Autoimmune hemolytic anemia ("AIHA") is an autoimmune disorder characterized by the destruction of red blood cells ("RBCs") due to the production of antibodies against RBC. The incidence of AIHA is estimated to be 0.8-3.0/100,000 adults per year with an estimated prevalence of 17 per 100,000 adults and a death rate of 8-11%.1,2 wAIHA is the most common form of AIHA,3 accounting for about 75-80% of all adult AIHA cases.4

The NDA is supported by data from ESLIM-02, a randomized, double blind, placebo-controlled China Phase II/III study in adult patients with primary or secondary wAIHA who had relapsed or were refractory to at least one prior line of standard treatment. In January 2026, the Phase III part of the trial met its primary endpoint of durable hemoglobin (Hb) response rate within weeks 5 to 24 of treatment.

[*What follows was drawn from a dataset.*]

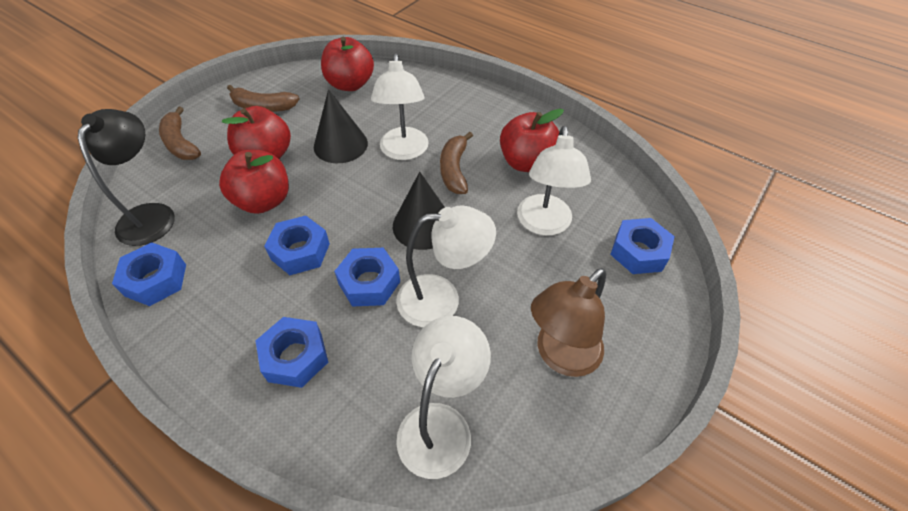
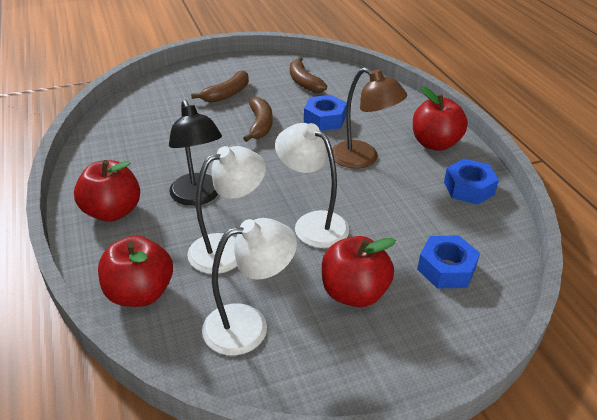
black cone: 2 -> 0
blue nut: 5 -> 3
white lamp: 4 -> 3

The Phase III results will be presented at the upcoming European Hematology Association (EHA) Congress 2026.

Results from the Phase II part of the study published in The Lancet Haematology in January 2025 demonstrated encouraging hemoglobin benefit compared with placebo, with overall response rate of 43.8% vs 0% in the first 8 weeks, and overall response rate of 66.7% during the 24 weeks of sovleplenib treatment (including patients that crossed over from placebo) with a favorable safety profile.5 Additional details of the study may be found at clinicaltrials.gov, using identifier NCT05535933.

Mr Johnny Cheng, Acting Chief Executive Officer and Chief Financial Officer of HUTCHMED, said, "We are pleased to have submitted the NDA for sovleplenib in wAIHA, securing both Priority Review and Breakthrough Therapy Designation from the NMPA. This marks the second indication for which we have submitted an NDA for sovleplenib and underscores its broad potential as a novel oral Syk inhibitor. We look forward to providing this much-needed option for wAIHA patients with few treatment alternatives, while strengthening our hematology portfolio with this valuable new indication."

The NMPA granted Breakthrough Therapy Designation to sovleplenib for the treatment of wAIHA in March 2026, as a potential new treatment for a serious condition for which there are no effective treatment options, and where clinical evidence demonstrates significant advantages over existing therapies.